DCHP-3

trader

Fur Trade
DCHP-1 (pre-1967)

Entry from the DCHP-1 (pre-1967)

This entry may contain outdated or offensive information, terms, and examples.

1n.

a person engaged in the fur trade.

Quotations

1775
These losses together with their payment not only runs away with all the Profit, but renders the Company's Servants the make game and laughing stock of every trader from Canada.
1897
About us were to be seen evidences of communication with traders, such as a large tin kettle, two old guns and a pair of moleskin trousers.
1955
Long after he had made his desperate journey into the wilderness did the trappers, the settlers and the traders come.
2n. Obs.

a person who took trading goods inland and carried furs back to a post.

See: carrier

Quotations

1776
[Primeau] who is his linguist, trader, a Pataroon, and everything . . . has but 25£ a year. . . .
1795
I have often heard it observed, that the Indians who attend the deer-pounds might, in the course of a winter, collect a vast number of pelts, which would well deserve the attention of those who are called carriers or traders.
3n.

the man in charge of a fur company ' s trading post.

See: storekeeper(def. 2)

Quotations

1823
[He was] a tolerable clerk[,] good trader[,] active and steady[;] will be extremely useful in Red River on account of his influence with the Half breeds.
1856
This is the trading-store.
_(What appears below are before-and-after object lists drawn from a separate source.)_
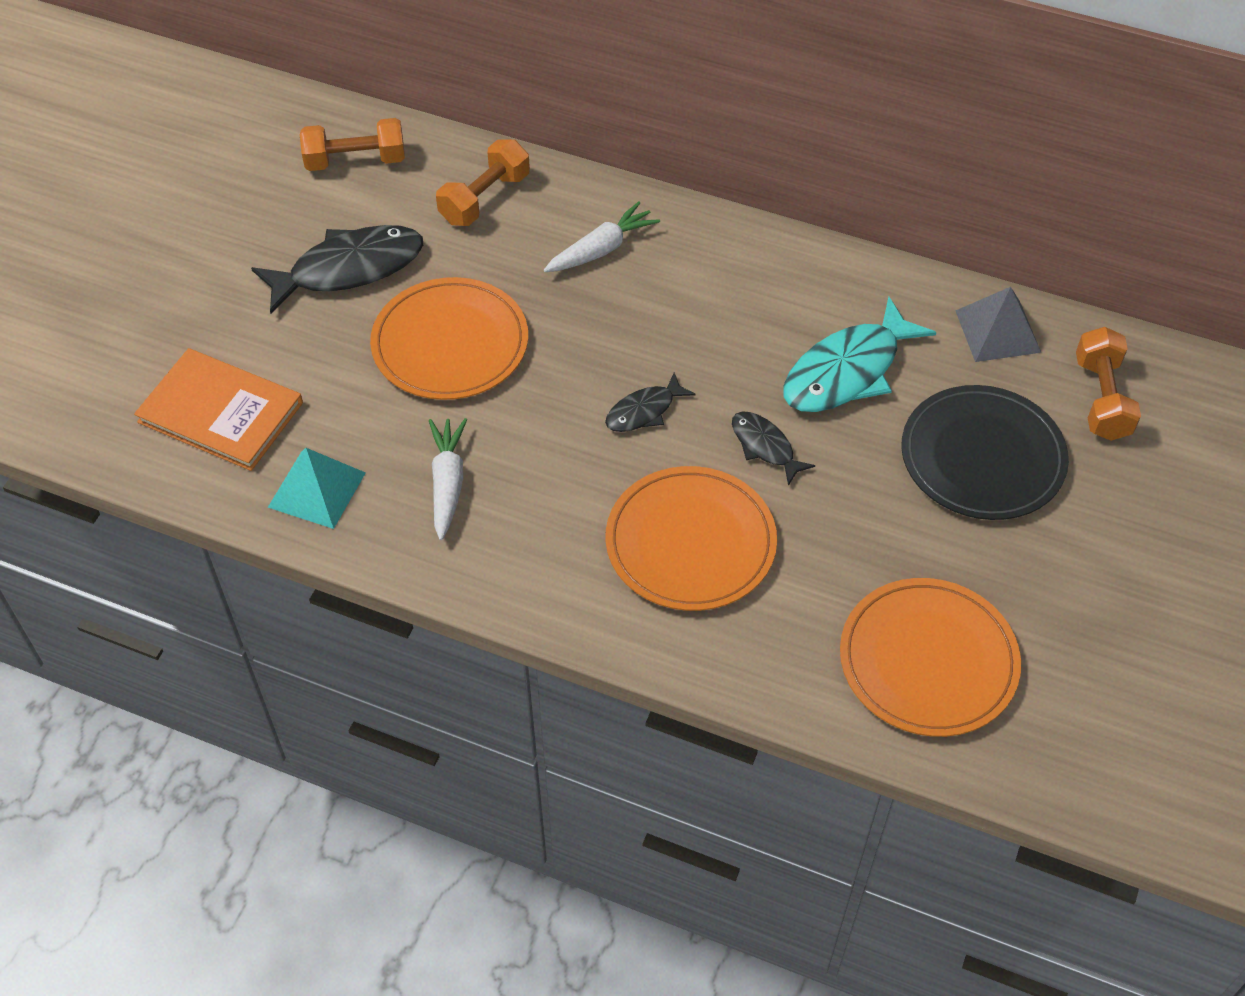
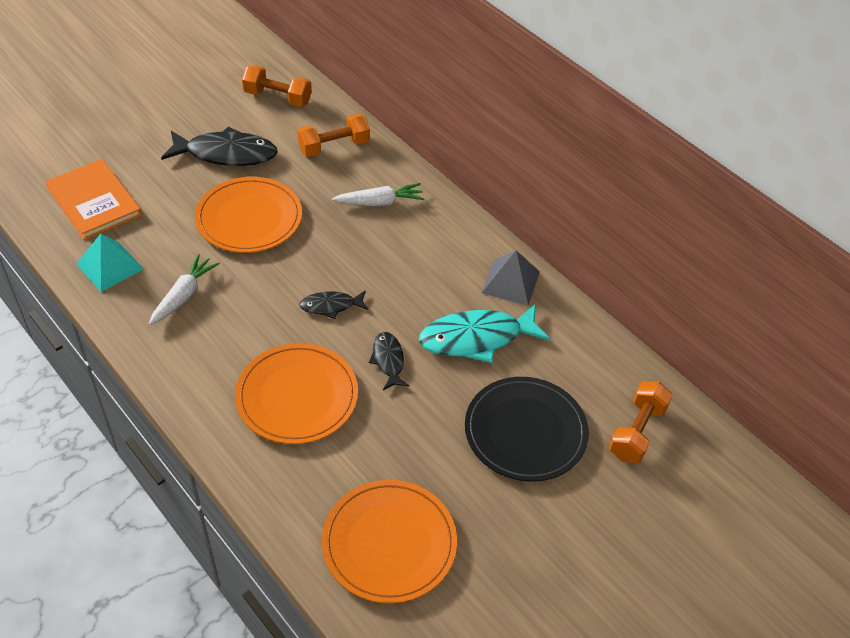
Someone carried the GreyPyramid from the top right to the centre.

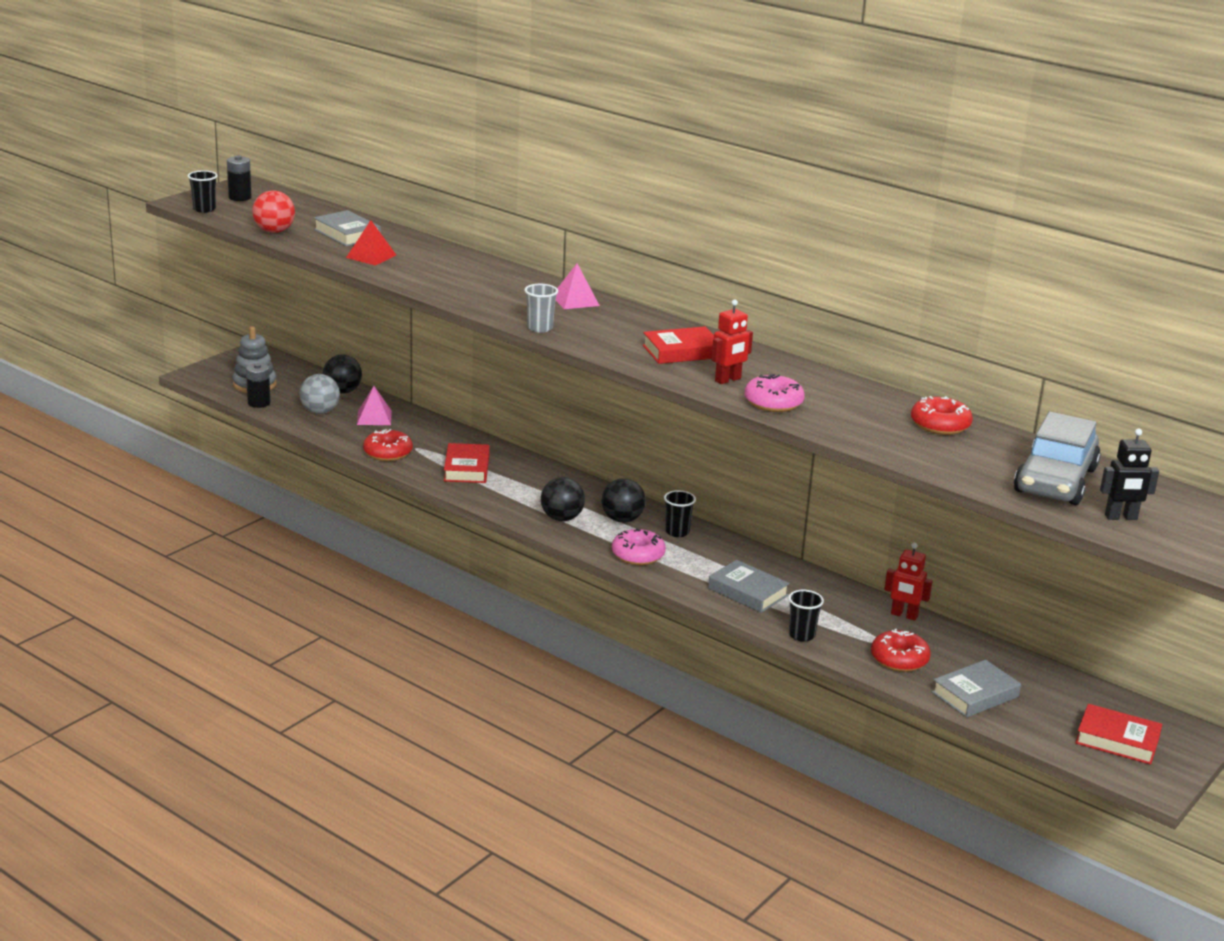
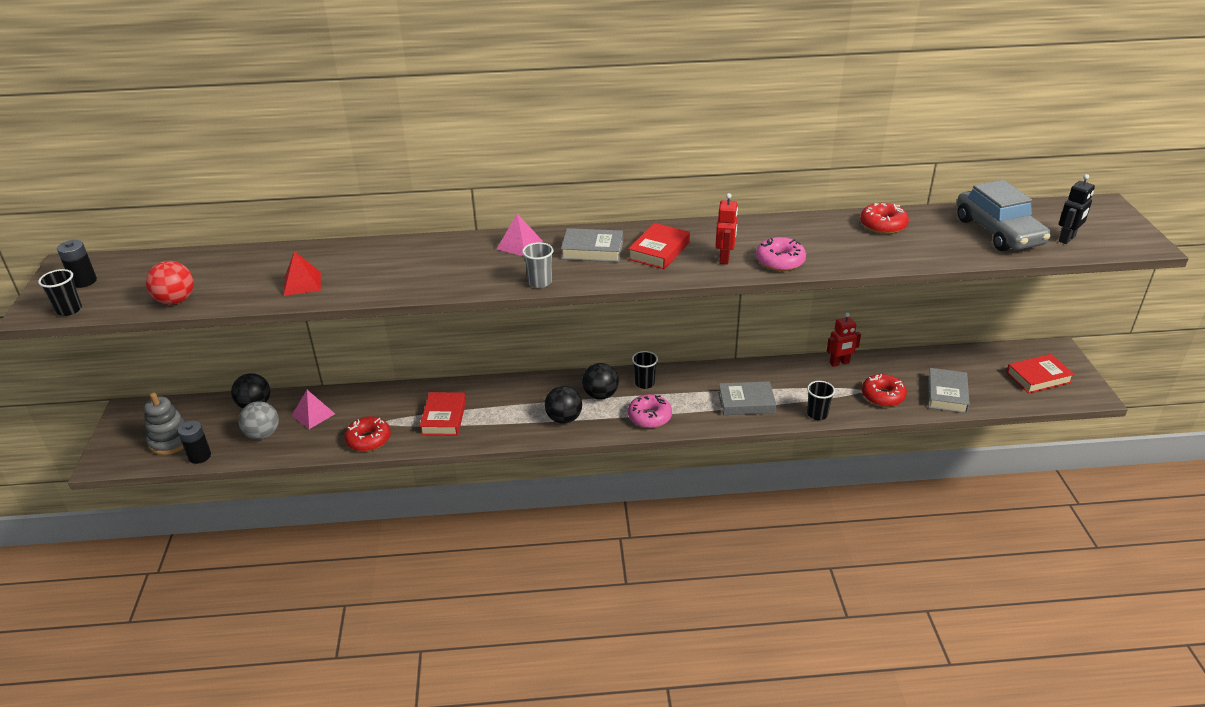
Someone carried the GreyBook (1st from left) from the top left to the centre. Someone rotated the RedBook (1st from left) at the centre by 45 degrees clockwise.

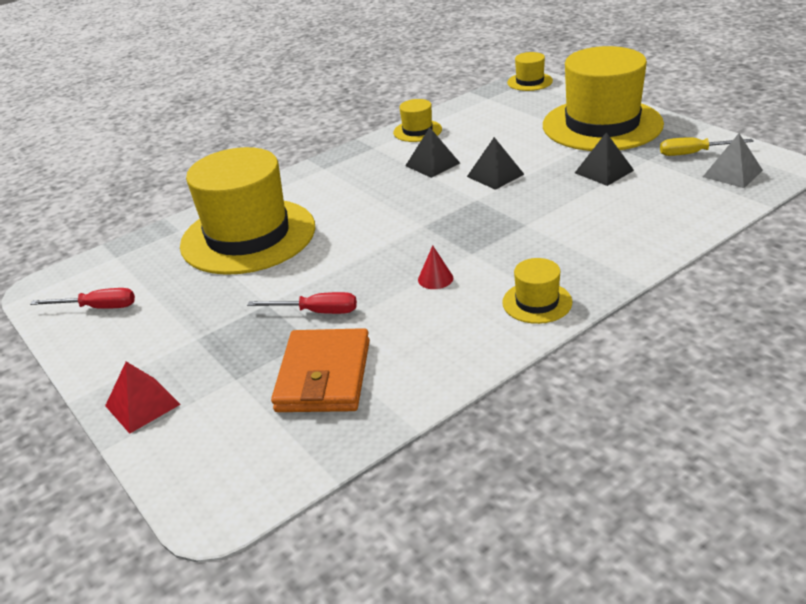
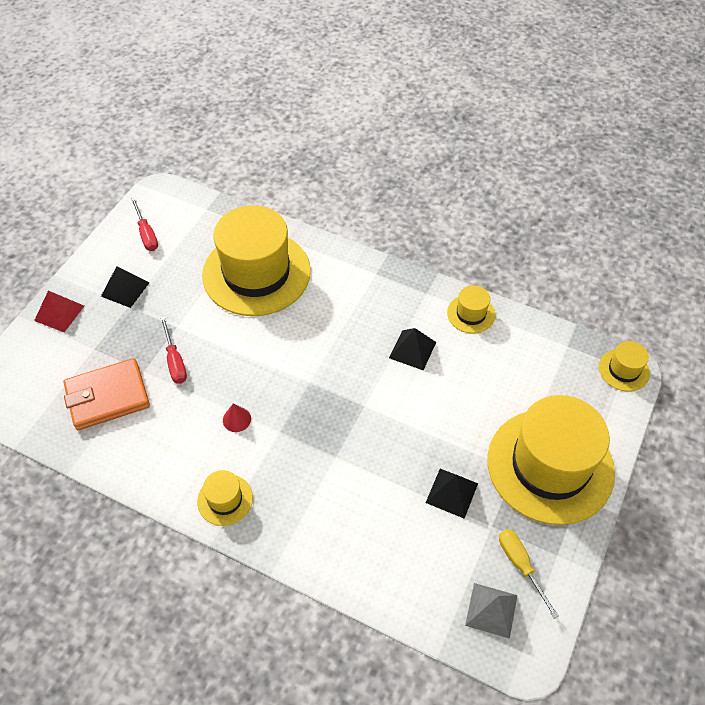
Someone carried the BlackPyramid (2nd from left in the first image) from the top centre to the middle left.

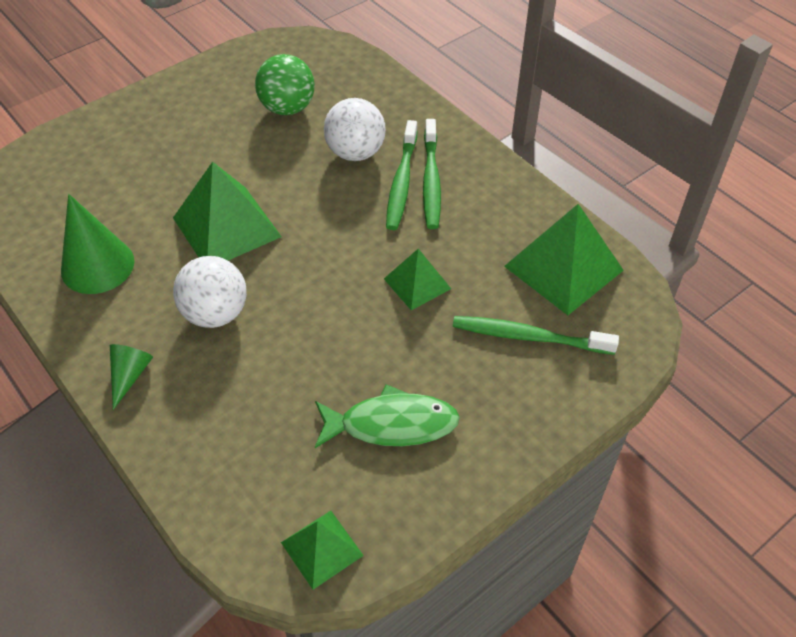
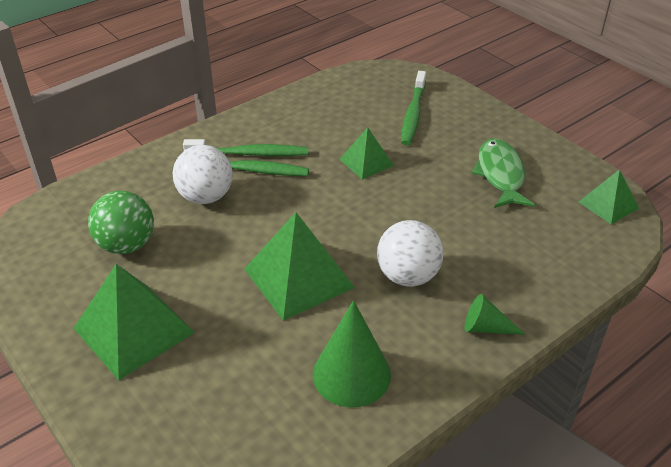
Someone carried the GreenPyramid (4th from left in the first image) from the middle right to the bottom left.

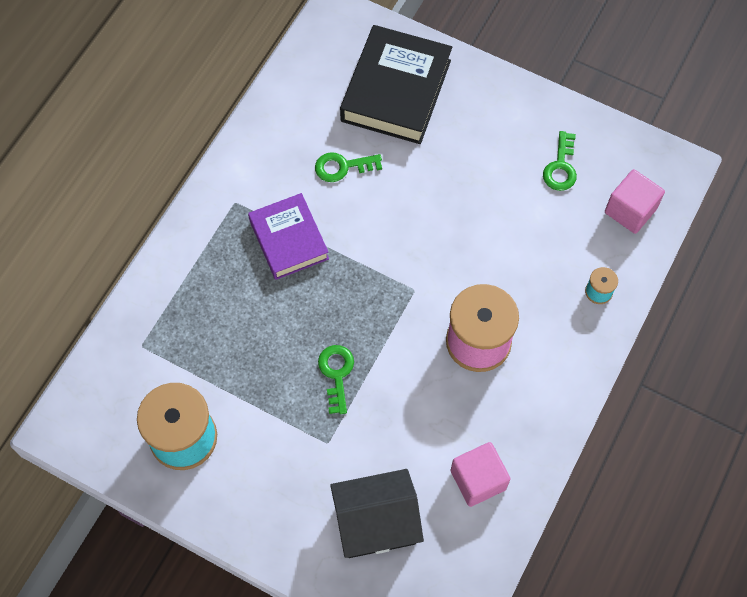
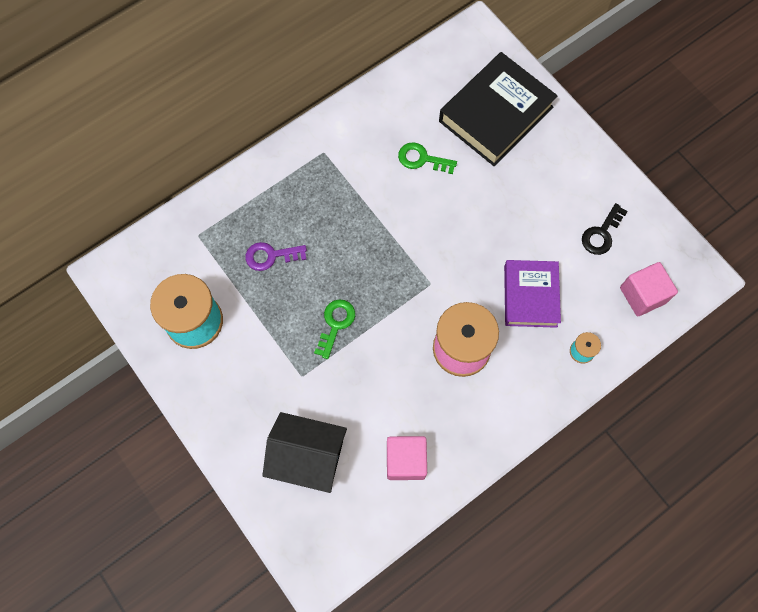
Someone put down the PurpleKey at the centre. Someone carried the PurpleBook from the centre to the middle right. Someone repainted the GreenKey (3rd from left) at the top right, which became the BlackKey at the middle right.

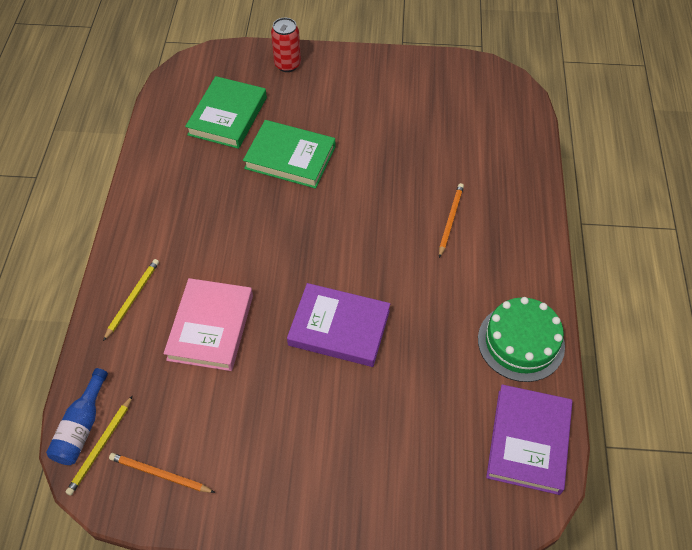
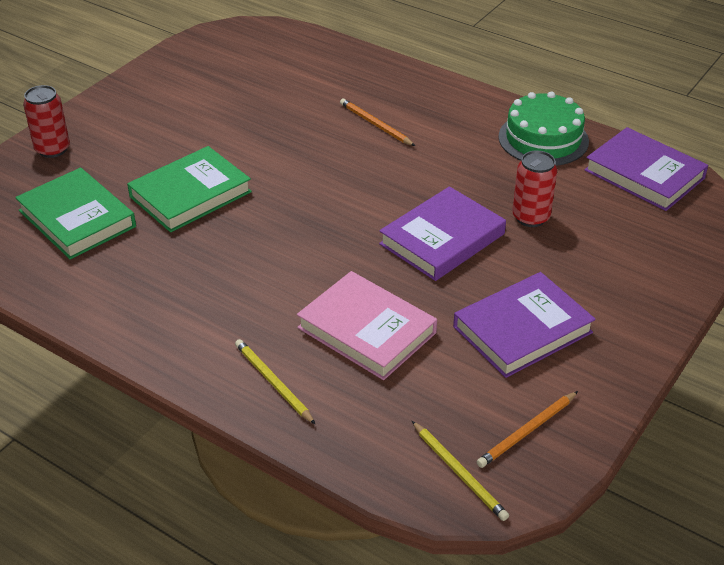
Someone took away the BlueBottle at the bottom left. Someone put down the PurpleBook (2nd from left) at the middle right. Someone put down the RedCan (2nd from left) at the middle right.

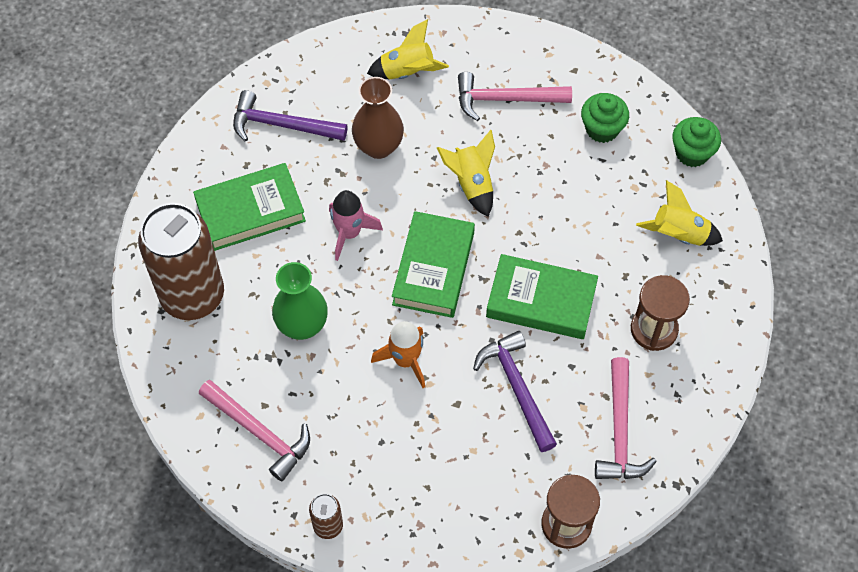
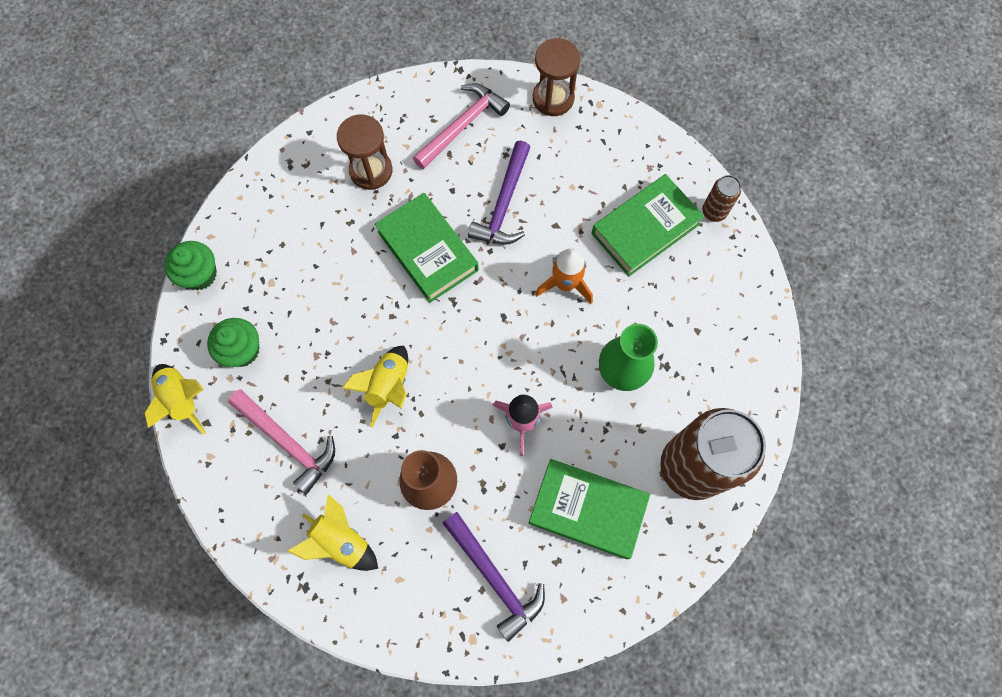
Someone took away the PinkHammer (1st from left) at the bottom left. Someone carried the GreenBook (2nd from left in the first image) from the centre to the top centre. Someone carried the YellowRocket (3rd from left in the first image) from the middle right to the middle left.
It is always recognisable, if natives are in the neighbourhood, by the bevy of red men that cluster round it, awaiting the coming of the store-keeper or the trader. . . .
1948
All the traders carry 30-30 in stock, and if a man was to run short in the bush for any reason, chances are that the first person he'd meet--white, Indian or half-breed--would have 30-30.
1960
[Trans.] Good Trader, join our dance.
There's Fraser's nose; one glance
Tells us that he will like our little ball.